Tuesday, December 12, 2017

Getting Real.

In a world dominated by social media, it seems nearly every aspect of our lives has become dominated by things, brands and people who are "fake". Accusations of news being fake, fake accounts leaving fake feedback and opinions, fake faces representing brands, fake lifestyles on display on our phones and computers daily. The results have been devastating. It has become very difficult to trust what your own eyes tell you.

In that vein, I have changed my tag-line to "real vintage for a real life". I refuse to be one of the vintage dealers who pretends to live a carefree, 100% vintage lifestyle. I refuse to be friends with those who pretend to be my friend while working to undermine my business and financial stability with lies and cattiness. I refuse to be told that being real and honest with people is a turn-off to customers.

I've been thinking about this for a very long time.

I've tried, over the years, to play the game- to pretend my very vintage life is very perfect and very pretty and very trouble free.

It isn't.

It isn't even very vintage. Sure, I am surrounded by vintage fashion and vintage decor in a 100 year old house. So in that regard- pretty vintage, yep. But it's also real. Real stuff happens every day. I work a full time retail job to supplement my income and provide a steady paycheck and health insurance for my family. There is no vintage involved there at all. The necessity of doing that, spending 40 hours a week away from my home, places stress on every other aspect of my life. I'm not home to cook dinner, or able to pick my daughter up from school. I have to do website work either in the early morning hours before work or later at night after. I get 2 days off a week to do everything that isn't done during the other 5 days, plus help my disabled mother, plus spend time with my child, plus laundry and house cleaning, house maintenance, yard work, etc. I spend a solid 70+ hours a week working between the FT job and the website just to keep bills (mostly) caught up, and try desperately to have a happy fulfilled life with my family.
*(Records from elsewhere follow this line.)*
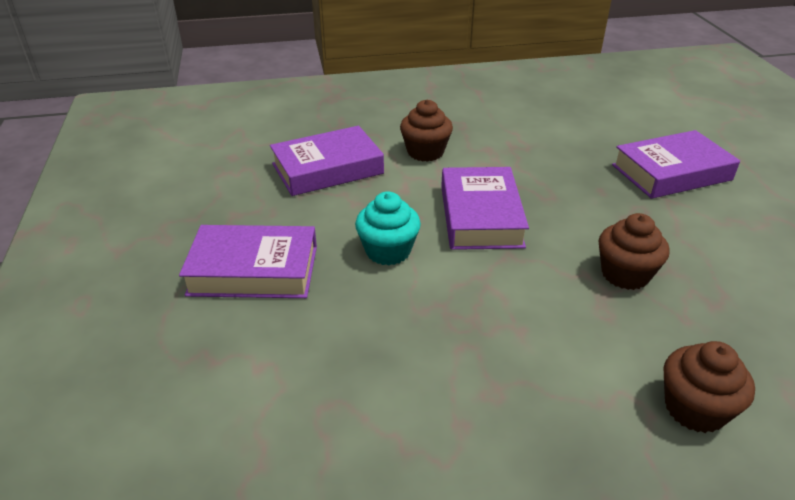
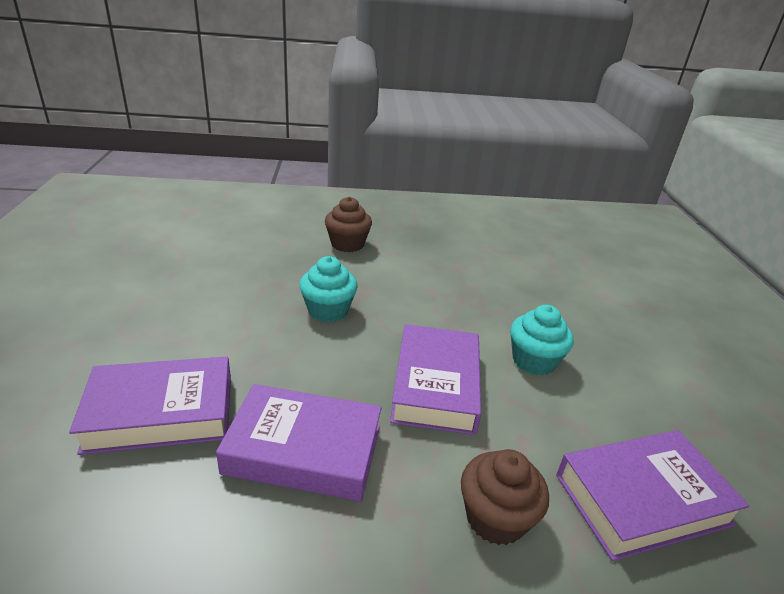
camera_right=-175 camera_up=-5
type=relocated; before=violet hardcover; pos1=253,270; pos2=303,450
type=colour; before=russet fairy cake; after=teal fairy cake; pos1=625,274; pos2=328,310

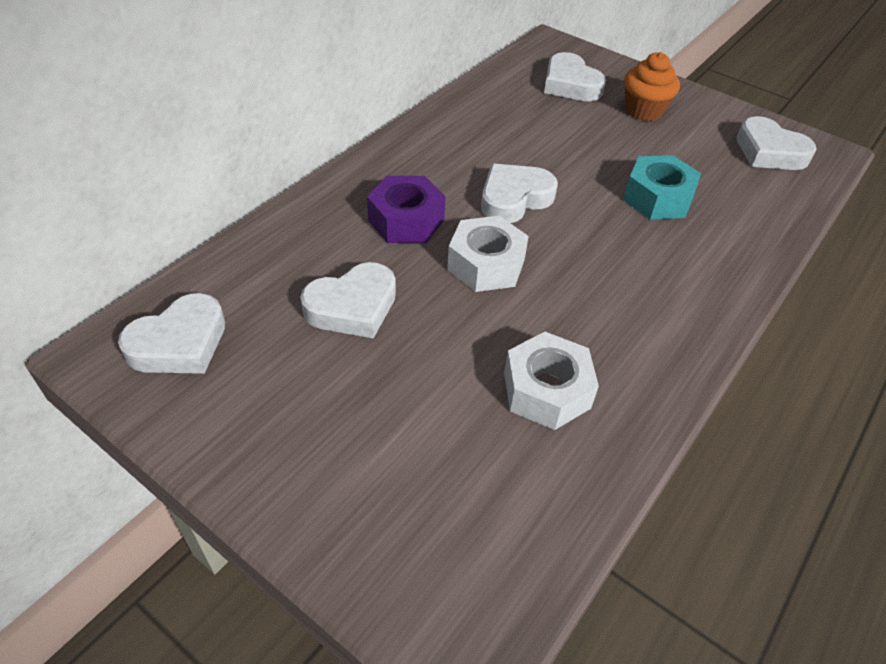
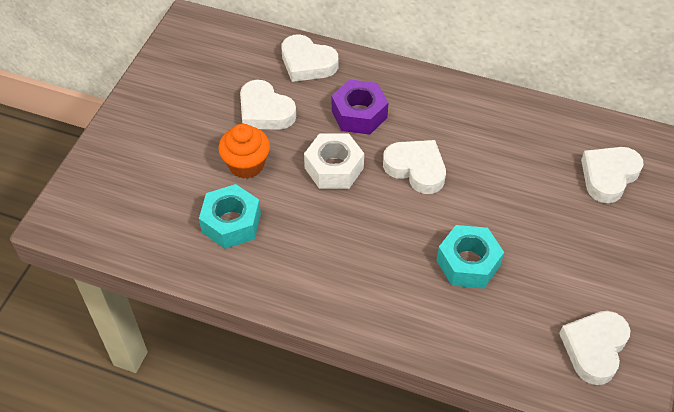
camera_right=75 camera_up=5
type=colour; before=snow-white nut; after=teal nut; pos1=546,390; pos2=231,223
type=relocated; before=bright orange fairy cake; pos1=644,110; pos2=246,165
type=relocated; before=snow-white love heart; pos1=179,343; pos2=307,63

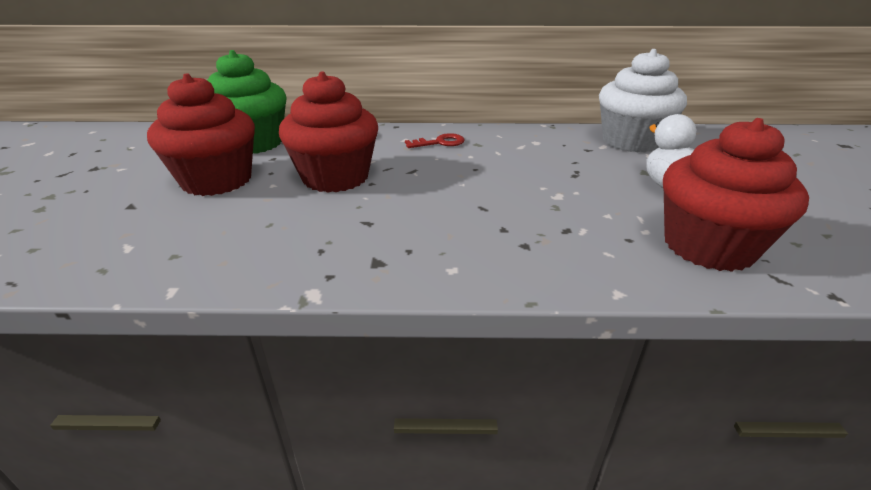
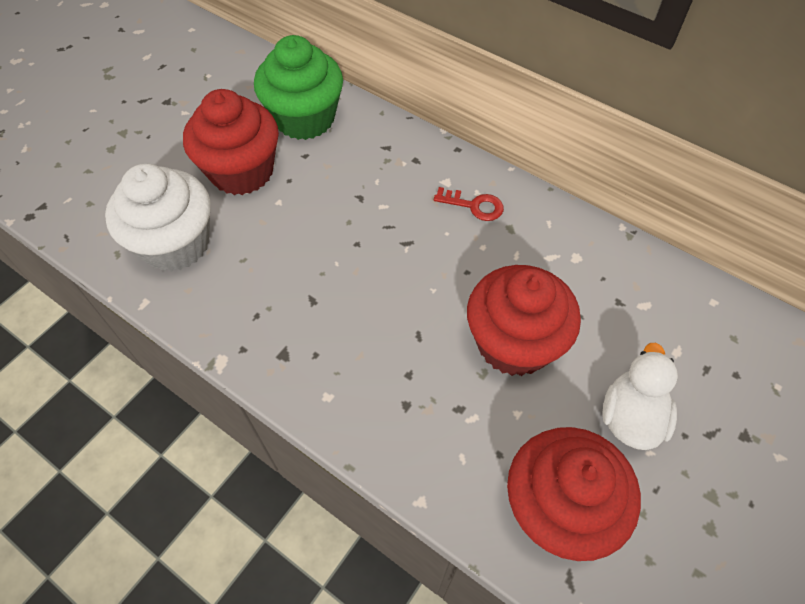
camera_right=35 camera_up=25
type=relocated; before=snow-white fairy cake; pos1=631,141; pos2=175,244
type=relocated; before=red fairy cake; pos1=335,177; pos2=514,343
My life is messy and full. I can be organized one day and then 3 days later be completely behind again. Sometimes I'm there for my daughter when she has troubles- sometimes I'm not, and feel like a total failure. Some weeks I'm on top of planning meals for the week- some weeks we eat whatever we throw together at 7 PM. I'm not done up in victory rolls and cat eye liner every day, attending pin-up events (though if that IS your life, lucky you!!). Some days I don't even brush my teeth (days off, at home of course!). I struggle to sleep, battle anxiety, worry all day every day about keeping my house out of foreclosure. I'm juggling a lot every single day and I'm not going to pretend to be anyone I'm not just to fit into the expectations some have of what a vintage dealer's life should be. Those who do live that life- more power to them, sounds fun. Those who pretend to live that life to feel like they fit in- more power to them, sounds difficult. But it isn't my life and I'm going to be real about that.

I have thousands of pieces of vintage in my storage that are very real. Much of that is on the site, a lot of it isn't and that's something that weighs on me as well and something I'm working on. Closing my shop, while necessary financially, created a mess of merchandise that I've yet to totally organize. With little time to do it, it happens in bits and pieces. But it is indeed all very real, and very well stored and cared for.
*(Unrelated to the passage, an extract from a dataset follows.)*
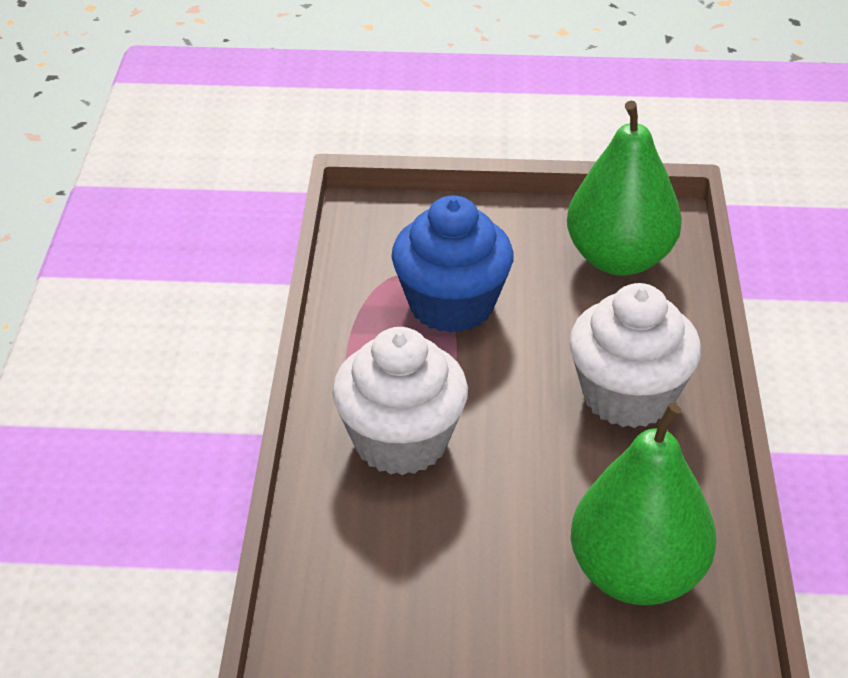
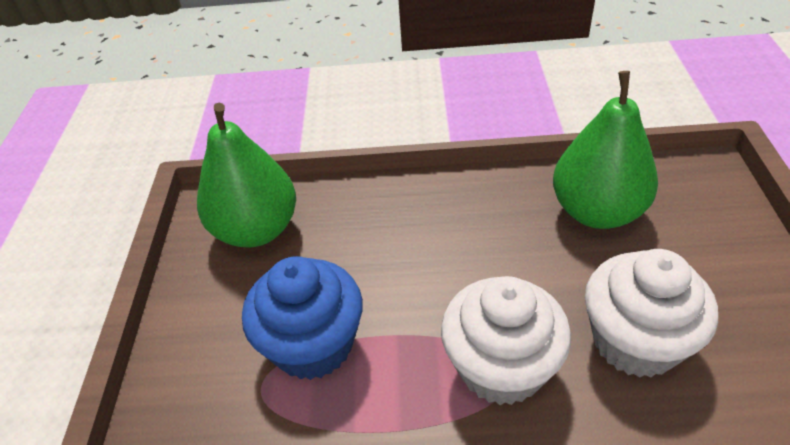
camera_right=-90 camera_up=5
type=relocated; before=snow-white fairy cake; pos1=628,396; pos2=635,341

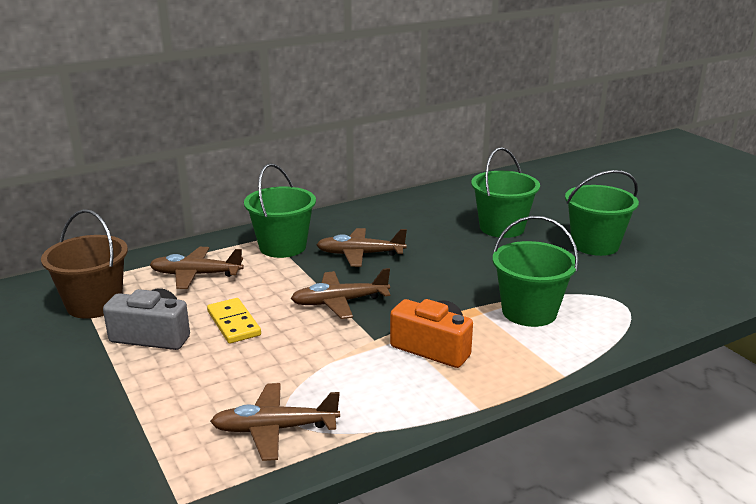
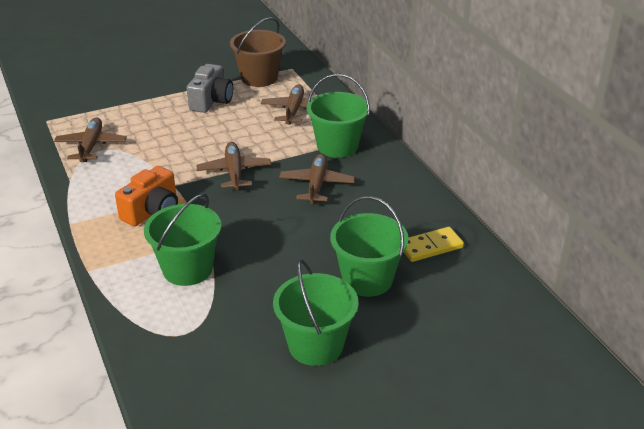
camera_right=95 camera_up=10
type=relocated; before=yellow domino tile; pos1=234,323; pos2=430,247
My passion for vintage is real, too. From day one the reason I started doing this was because I wholly believe that these pieces of clothing (or accessories) were loved enough to be held onto by someone for decades, and that they deserve a chance at being worn and loved and cherished again. The joy it brings people to know that that those things will have a new life is one of my favorite parts of what I do. It pains me every day to go work a job that isn't doing this because, after nearly 10 years of doing it full time, I miss it horribly. But know that I'm trying as hard as I can to stay on top of it despite the hours away.

I won't always get it right. But I will always try. And I will always be real with you.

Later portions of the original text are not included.